The U.S. and China have put taxes on $50 billion in imports in the last few months, but larger tariffs would represent a major escalation in their dispute.
CBS jumped after the Wall Street Journal reported that the TV network and its parent company are in talks to settle a lawsuit. As part of that settlement, National Amusements would give up on its bid to merge CBS with Viacom, which it also controls.
CBS’s board and shareholders opposed the merger, and its stock gained 3.2 percent to $54.62. Viacom dipped 0.6 percent to $29.25.
The Journal also reported that Les Moonves, CBS’ longtime CEO, is negotiating with the board of directors about a possible exit. In July, he was accused in a New Yorker article of sexually harassing six women.
Moonves acknowledged he made advances that may have made some women uncomfortable, but he denied allegations he threatened the careers of some of the women afterward.
While the U.S. economy has gained strength this year, investors are worried that rising interest rates and trade disputes will harm fast-growing, but often fragile, economies elsewhere. The currencies of Argentina, Turkey and Iran have all hit record lows recently and Venezuela’s currency has lost almost all its value.
While those countries face different problems, the Federal Reserve’s interest rate increases affect all of them by driving up their debt costs and making U.S. assets more attractive. Investors are responding by pulling money out of emerging markets, and that’s exposed financial vulnerabilities.
Some investors fear that big losses in some developing markets could ripple out into the global financial system, as they did in the late 1990s, when several Asian countries eventually required financial rescue.

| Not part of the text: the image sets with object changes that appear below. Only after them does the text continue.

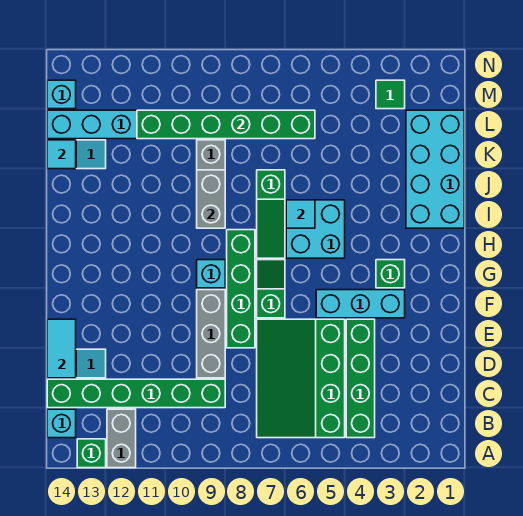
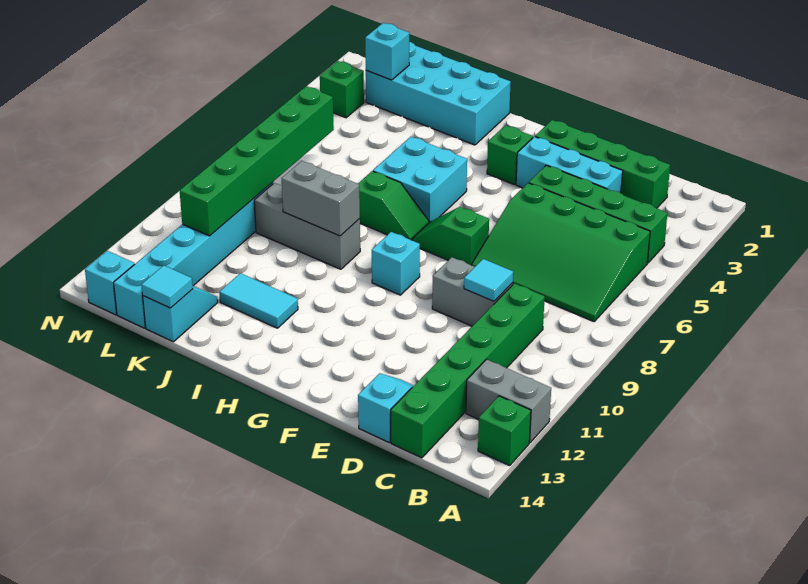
cyan brick B14 level 1 -> cyan brick L2 level 2
grey brick D9:F9 level 1 -> grey brick D9:E9 level 1
cyan tile D14:E14 level 2 -> cyan tile I12:J12 level 1
green brick E8:H8 level 1 -> green brick C2:F2 level 1
cyan brick F3:F5 level 1 -> cyan brick D3:F3 level 1
green slope H7:J7 level 1 top J -> green slope H7:I7 level 1 top I
cyan tile I6 level 2 -> cyan tile D9 level 2
green tile M3 level 1 -> green brick M3 level 1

Oil prices fell for the second day in a row. Benchmark U.S. crude shed 1.4 percent to $67.77 a barrel in New York. Brent crude, used to price international oils, lost 1 percent to $76.50 a barrel in London.
Wholesale gasoline slid 0.7 percent to $1.95 a gallon. Heating oil slumped 1.1 percent to $2.21 a gallon. Natural gas gave up 0.8 percent to $2.77 per 1,000 cubic feet.
Gold rose 0.2 percent to $1,204.30 an ounce. Silver fell 0.3 percent to $14.18 an ounce. Copper gained 1 percent to $2.64 a pound.
The dollar dipped to 110.83 yen from 111.51 yen. The euro edged up to $1.1625 from $1.1623.
Germany’s DAX fell 0.7 percent and in Britain the FTSE 100 lost 0.9 percent. The CAC 40 in France gave up an early gain finished 0.3 percent lower.
Japan’s benchmark Nikkei 225 lost 0.4 percent and the Kospi in South Korea dropped 0.2 percent. Hong Kong’s Hang Seng tumbled 1 percent.